I have often disagreed with Andrew Sullivan, but on this we certainly see eye to eye.  He's talking about leadership, specifically in light of the death of Mandela and his greater meaning to the cause of freedom. He first talks about the popular notion in current political science that pooh-pooh's the the idea that leadership a matters very much, for good or ill.  He quotes Stephen Dyson:
Tucker draws our attention to the dangers of the “great leader” view of politics: it promotes apathy and resignation as we wait for superheroes to appear and fix all of our problems. Yet there are also dangers in minimizing the role of leaders, and they go beyond missing important causes of major events, although this is a clear risk. In the explanations of historians, the reporting of journalists, and the political decisions of citizens, leaders often play the role of personifying abstract trends, ideas, and forces, and offering a human connection between politics and life. People learn, understand, and are motivated to take action by compelling narratives, and compelling narratives involve individual human beings. A worthy goal of science is to provide systematic, rigorous knowledge about issues of social importance. But science should also engage with the moral and empathetic possibilities that come from taking leaders seriously.
Sullivan adds:
Alas, political science – a misnomer from the get-go (and I say that with a PhD in it) – is terrified of human nature, individual character, the unknowable biographical and psychological factors that bear down on any leader’s decisions, and anything that, effectively, cannot be quantified. But a huge amount of human behavior cannot be quantified. Which is why I often thought, as I sat through another stats class, that we’d do better to study Shakespeare than mere regressions to the mean.
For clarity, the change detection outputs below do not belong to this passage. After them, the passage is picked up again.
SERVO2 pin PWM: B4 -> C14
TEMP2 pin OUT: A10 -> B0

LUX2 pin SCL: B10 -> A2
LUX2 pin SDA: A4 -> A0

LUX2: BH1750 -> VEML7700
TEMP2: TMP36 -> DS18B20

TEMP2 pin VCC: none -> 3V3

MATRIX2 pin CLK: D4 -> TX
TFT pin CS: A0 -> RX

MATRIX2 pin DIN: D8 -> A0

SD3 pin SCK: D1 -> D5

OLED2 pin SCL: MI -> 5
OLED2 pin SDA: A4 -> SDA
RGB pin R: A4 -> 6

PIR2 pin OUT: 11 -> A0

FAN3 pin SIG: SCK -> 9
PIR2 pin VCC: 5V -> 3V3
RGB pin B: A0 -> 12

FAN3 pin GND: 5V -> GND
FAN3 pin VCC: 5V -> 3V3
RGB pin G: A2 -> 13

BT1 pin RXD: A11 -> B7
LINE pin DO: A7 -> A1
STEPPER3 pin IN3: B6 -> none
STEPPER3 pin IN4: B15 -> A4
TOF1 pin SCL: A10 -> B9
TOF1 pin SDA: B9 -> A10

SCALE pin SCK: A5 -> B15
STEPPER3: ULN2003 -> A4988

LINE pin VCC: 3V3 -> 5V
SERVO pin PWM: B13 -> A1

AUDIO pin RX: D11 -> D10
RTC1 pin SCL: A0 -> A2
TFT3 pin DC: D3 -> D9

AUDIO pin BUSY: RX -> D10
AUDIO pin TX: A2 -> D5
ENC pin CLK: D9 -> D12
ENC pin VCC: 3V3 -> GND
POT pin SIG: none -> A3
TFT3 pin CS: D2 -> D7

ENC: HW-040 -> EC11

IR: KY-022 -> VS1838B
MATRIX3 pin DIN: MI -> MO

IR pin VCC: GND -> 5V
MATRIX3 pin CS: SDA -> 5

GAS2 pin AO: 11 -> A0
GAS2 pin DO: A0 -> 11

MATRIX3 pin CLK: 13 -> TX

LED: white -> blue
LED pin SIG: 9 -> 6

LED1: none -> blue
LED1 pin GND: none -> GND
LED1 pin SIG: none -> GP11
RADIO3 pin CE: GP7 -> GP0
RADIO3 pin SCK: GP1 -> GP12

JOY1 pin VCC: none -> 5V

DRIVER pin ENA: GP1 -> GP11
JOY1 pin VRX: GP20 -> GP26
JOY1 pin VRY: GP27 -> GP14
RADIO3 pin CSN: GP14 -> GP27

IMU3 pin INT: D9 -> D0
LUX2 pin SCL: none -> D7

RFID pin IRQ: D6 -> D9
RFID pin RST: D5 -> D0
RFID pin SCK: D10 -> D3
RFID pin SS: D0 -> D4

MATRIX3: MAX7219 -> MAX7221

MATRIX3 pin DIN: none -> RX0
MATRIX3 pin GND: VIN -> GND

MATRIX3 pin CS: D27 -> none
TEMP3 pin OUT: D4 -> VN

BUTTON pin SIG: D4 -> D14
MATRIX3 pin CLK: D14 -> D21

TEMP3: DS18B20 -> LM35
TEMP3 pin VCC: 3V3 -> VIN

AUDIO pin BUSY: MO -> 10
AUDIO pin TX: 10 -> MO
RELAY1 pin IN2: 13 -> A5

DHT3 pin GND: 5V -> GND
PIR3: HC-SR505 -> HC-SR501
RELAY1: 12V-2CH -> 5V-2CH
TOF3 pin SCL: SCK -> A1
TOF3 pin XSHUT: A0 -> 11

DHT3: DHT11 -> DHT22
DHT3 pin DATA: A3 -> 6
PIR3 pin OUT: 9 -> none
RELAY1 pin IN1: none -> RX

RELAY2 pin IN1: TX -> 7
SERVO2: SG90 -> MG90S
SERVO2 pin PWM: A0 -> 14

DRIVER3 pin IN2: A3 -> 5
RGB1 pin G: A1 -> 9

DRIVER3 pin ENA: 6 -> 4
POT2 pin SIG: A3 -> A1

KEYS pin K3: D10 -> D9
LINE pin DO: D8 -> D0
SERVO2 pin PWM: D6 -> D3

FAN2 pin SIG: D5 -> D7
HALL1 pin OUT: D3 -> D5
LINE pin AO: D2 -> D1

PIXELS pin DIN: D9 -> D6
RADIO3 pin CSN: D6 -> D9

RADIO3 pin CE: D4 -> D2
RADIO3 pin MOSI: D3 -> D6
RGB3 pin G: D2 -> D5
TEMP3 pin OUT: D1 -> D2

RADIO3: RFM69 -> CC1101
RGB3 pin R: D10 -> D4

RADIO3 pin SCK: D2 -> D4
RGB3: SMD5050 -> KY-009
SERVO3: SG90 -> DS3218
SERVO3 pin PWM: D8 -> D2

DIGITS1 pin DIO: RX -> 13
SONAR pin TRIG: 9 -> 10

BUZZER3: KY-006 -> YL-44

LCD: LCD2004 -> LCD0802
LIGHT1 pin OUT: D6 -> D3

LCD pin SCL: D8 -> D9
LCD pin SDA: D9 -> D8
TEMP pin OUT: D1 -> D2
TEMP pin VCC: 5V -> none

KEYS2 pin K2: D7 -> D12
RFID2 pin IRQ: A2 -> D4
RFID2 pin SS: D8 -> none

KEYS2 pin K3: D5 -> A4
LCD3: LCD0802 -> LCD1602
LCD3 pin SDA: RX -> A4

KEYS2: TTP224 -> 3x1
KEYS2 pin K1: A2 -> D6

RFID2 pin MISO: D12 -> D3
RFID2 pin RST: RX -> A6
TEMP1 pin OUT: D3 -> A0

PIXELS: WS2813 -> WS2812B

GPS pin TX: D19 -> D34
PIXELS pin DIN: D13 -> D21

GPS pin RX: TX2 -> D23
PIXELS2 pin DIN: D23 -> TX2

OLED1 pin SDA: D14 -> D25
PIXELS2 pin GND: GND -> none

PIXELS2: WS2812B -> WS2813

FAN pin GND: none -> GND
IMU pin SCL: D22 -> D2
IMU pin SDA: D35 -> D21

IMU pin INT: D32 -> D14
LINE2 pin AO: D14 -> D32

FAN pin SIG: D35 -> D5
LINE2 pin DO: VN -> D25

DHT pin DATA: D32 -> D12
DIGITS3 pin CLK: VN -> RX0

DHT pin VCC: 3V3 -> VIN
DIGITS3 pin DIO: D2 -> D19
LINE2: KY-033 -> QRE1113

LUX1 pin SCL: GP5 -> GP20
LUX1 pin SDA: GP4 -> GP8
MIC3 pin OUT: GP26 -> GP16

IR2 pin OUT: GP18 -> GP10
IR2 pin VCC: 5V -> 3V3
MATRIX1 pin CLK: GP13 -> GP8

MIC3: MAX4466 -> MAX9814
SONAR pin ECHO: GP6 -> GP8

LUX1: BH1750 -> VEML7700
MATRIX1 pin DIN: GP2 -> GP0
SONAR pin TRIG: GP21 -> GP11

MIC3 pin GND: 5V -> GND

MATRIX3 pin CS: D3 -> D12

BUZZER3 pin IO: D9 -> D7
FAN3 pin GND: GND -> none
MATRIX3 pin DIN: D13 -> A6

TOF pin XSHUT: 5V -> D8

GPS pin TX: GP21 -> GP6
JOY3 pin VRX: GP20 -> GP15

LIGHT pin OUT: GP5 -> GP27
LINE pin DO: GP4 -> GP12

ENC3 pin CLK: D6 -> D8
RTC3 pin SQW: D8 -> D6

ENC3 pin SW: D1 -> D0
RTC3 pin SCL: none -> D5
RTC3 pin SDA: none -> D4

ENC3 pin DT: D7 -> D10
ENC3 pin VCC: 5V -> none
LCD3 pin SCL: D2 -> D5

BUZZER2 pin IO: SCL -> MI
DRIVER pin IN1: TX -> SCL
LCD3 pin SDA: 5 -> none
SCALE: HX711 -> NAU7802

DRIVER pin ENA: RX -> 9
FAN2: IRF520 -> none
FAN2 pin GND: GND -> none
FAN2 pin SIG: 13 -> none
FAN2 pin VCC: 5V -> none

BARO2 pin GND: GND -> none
I have no idea if political science is terrified of human nature but I do believe absolutely that human behavior cannot be quantified. Political science is a very useful addition to our store of knowledge but it hasn't even come close to the subtle, sophisticated understanding of humanity of say, the Bible or Shakespeare or Plato or Kant or even Stephen King.

And while it's true that waiting around for the man on the proverbial white horse can bredd apathy and allow way too much celebrity cultism in politics. But having expectations of leadership and demanding accountability from them is hugely important. It's fundamental to how human beings understand how the world works.